By Melanius Alphonse
Caribbean News Now Associate Managing Editor
[email protected]
CASTRIES, Saint Lucia — The European Commission tax haven blacklisting of Saint Lucia in December 2017, and subsequent removal in January 2018 were based on committing to comply with the European Union (EU) code of conduct tax (base erosion and profit shifting minimum standard) and good governance criteria. This included administrative defensive measures that reinforced transaction monitoring, increased audit risk for taxpayers benefiting from the regime, or increased audit risk for taxpayers that use arrangements involving the jurisdiction.
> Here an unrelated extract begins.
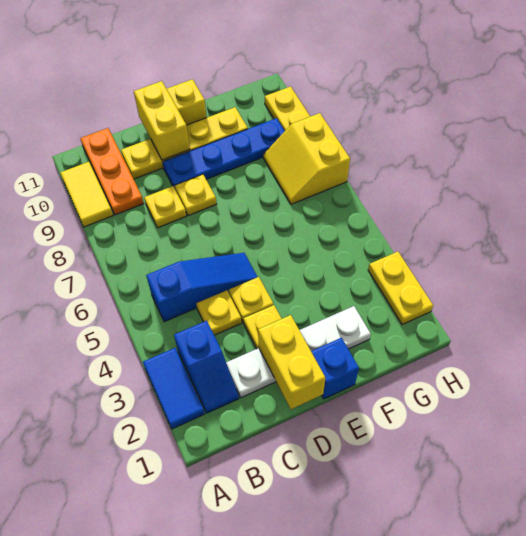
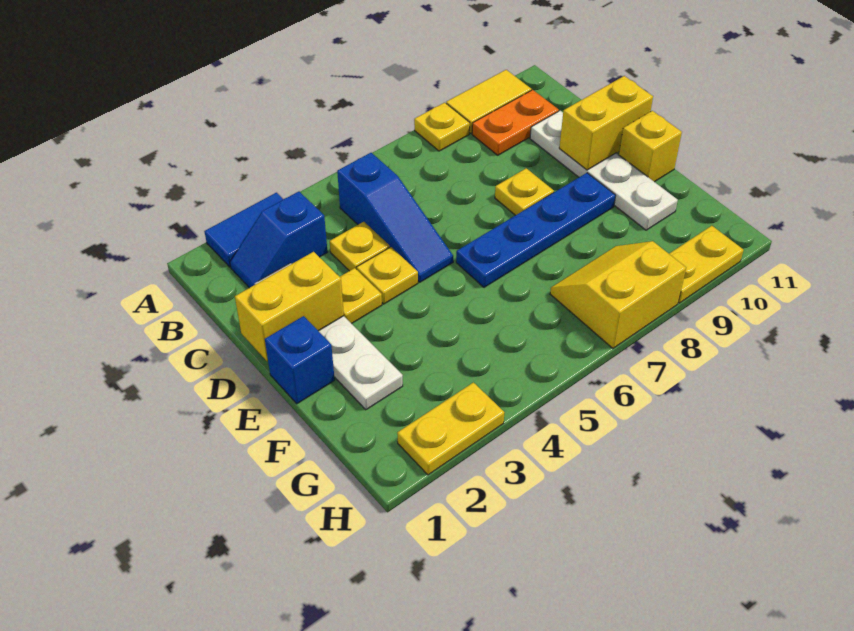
orange plate B9:B11 level 1 -> orange plate B9:B10 level 1
yellow plate C8 level 1 -> yellow plate A8 level 1
yellow plate C10:F10 level 1 -> white plate C10:F10 level 1
blue plate D9:G9 level 1 -> blue plate E6:E9 level 1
However, EU letters dated February 1, to governments of Barbados, Belize, Curaçao, Mauritius, Seychelles, and Saint Lucia, warned that recent reforms would not be sufficient to keep their countries off the 2017 EU blacklist. In particular, Saint Lucia’s version of an exemption for foreign income is a clear case of ring-fencing. The letter asks for a commitment to end the harmful practices identified and comply with the blacklist criteria by the end of 2019, with no grandfathering provisions.
All of the countries mentioned are required to commit to abolish or amend their regimes in line with EU standards. This includes commitment to transparency through automatic information exchange and administrative assistance agreements and compliance with the four minimum standards of the OECD base erosion and profit-shifting project; and must also meet “fair taxation” standards by not offering harmful preferential regimes or facilitating structures that attract profit without real economic activity, to stay of the blacklist.